Dr. B. Marshall Rosenberg ist der Begründer von GfK und seine Methode wird weltweit gelehrt und in vielen Krisengebieten angewendet. 

Faustformel:

Wenn ich sehe (Beobachtung),
dann fühle ich (Gefühl),
weil ich brauche (Bedürfnis).
Deshalb möchte ich jetzt gern (Bitte).

Beim nächsten Konflikt lohnt es sich also einmal durchzuschnaufen und dann: sehen, fühlen, brauchen, bitten.

Noch ein Beispiel aus dem Leben?

  1. Beobachtung: »Mir ist aufgefallen, dass du zu den letzten drei Teamsitzungen rund 20 Minuten zu spät gekommen bist «
    (statt Bewertung in Kombination mit Verallgemeinerung: »Immer kommst du zu spät«)
  2. Gefühl: »Das frustriert mich.«
  3. Bedürfnis: »Ich wünsche mir mehr Wertschätzung«
  4. Bitte: »Kannst du bitte pünktlich kommen?« (hier ist natürlich auch Raum um zu erfragen, woran das liegt und ob etwas helfen kann, den Wunsch zu erfüllen)
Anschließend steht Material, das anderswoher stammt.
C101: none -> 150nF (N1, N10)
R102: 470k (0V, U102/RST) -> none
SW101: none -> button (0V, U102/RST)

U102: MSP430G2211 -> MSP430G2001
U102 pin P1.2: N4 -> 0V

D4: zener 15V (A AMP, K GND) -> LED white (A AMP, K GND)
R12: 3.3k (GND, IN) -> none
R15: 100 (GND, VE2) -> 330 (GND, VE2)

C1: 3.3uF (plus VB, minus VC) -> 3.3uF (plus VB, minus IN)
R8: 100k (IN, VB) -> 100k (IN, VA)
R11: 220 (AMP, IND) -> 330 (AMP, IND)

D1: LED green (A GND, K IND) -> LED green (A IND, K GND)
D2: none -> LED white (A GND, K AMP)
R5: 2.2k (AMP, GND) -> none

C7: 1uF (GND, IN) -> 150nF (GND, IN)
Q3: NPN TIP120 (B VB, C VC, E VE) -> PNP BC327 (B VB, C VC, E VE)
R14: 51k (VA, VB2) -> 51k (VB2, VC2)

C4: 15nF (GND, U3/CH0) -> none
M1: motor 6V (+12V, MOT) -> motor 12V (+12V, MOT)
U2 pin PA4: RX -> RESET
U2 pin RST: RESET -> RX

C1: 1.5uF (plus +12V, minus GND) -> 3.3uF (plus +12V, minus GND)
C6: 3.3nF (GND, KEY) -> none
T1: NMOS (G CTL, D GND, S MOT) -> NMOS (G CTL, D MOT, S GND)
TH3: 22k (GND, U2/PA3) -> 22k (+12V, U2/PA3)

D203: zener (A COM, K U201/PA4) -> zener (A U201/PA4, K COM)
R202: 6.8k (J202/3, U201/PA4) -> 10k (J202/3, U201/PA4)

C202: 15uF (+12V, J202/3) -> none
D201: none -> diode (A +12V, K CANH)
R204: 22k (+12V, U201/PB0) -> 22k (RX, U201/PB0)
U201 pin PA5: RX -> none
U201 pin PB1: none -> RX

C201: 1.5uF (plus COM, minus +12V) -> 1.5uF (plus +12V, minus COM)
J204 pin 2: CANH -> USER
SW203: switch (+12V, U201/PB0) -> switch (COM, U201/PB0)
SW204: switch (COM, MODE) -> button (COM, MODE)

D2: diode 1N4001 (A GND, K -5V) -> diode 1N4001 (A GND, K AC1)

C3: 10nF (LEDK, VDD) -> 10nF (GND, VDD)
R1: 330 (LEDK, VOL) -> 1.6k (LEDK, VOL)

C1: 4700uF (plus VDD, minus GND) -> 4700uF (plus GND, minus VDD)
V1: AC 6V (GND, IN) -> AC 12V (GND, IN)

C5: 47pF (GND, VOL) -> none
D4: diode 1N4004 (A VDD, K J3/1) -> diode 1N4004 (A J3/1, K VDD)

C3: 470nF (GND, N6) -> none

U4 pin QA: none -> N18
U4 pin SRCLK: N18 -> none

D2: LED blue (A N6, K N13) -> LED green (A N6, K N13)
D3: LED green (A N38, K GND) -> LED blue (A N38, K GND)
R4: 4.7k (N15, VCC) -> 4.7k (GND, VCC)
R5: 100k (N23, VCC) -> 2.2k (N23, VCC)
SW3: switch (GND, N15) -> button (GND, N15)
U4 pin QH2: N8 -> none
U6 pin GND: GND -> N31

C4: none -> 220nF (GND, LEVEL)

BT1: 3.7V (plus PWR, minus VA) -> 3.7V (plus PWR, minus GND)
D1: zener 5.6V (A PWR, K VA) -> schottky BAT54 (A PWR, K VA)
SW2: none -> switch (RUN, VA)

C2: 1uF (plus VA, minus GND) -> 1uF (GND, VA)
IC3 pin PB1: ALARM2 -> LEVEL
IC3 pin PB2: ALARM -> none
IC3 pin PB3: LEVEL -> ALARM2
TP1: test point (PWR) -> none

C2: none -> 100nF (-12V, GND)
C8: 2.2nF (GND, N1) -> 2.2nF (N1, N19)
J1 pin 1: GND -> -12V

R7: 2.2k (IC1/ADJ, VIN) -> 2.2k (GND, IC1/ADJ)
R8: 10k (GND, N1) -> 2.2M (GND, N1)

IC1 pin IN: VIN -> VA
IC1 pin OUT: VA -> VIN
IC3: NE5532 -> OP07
Wie Rudi Carell einst sagte: »Man kann nichts aus dem Ärmel schütteln, wenn wir vorher nichts reingesteckt haben.« Deswegen hier ein paar Einstiegsformulierungen für die vier Schritte. Allein diese nehmen schon Druck aus dem Gespräch und sorgen dafür, dass unser Gesprächspartner überhaupt zuhört und nicht direkt auf Gegenwehr geht.


Ich teile übrigens die Meinung von Expertinnen und Experten, die finden, dass es keinen Unterschied zwischen Privatleben und Arbeitsleben geben sollte, wenn es um wertschätzende Kommunikation geht. In beiden Sphären kann es oft schwierig sein, sachlich zu kommunizieren und zu argumentieren. Im Privaten muss man seltener harte Konsequenzen fürchten, wenn man einmal unüberlegt Dampf ablässt. Im Job kann man dafür den Menschen oft nicht aus dem Weg gehen, selbst wenn man das vielleicht möchte. Am Ende ist es aber doch beruhigend, dass ein Skill uns in beiden Lebensbereichen weiterhilft – und das in vier Schritten.

Zusammenfassung

Mit Gewaltfreier Kommunikation können im Arbeitsalltag nicht nur Konflikte schneller gelöst werden, sondern auch so, dass sich alle Beteiligten damit wohlfühlen. Wie das geht? Indem wir uns an unseren Bedürfnissen orientieren.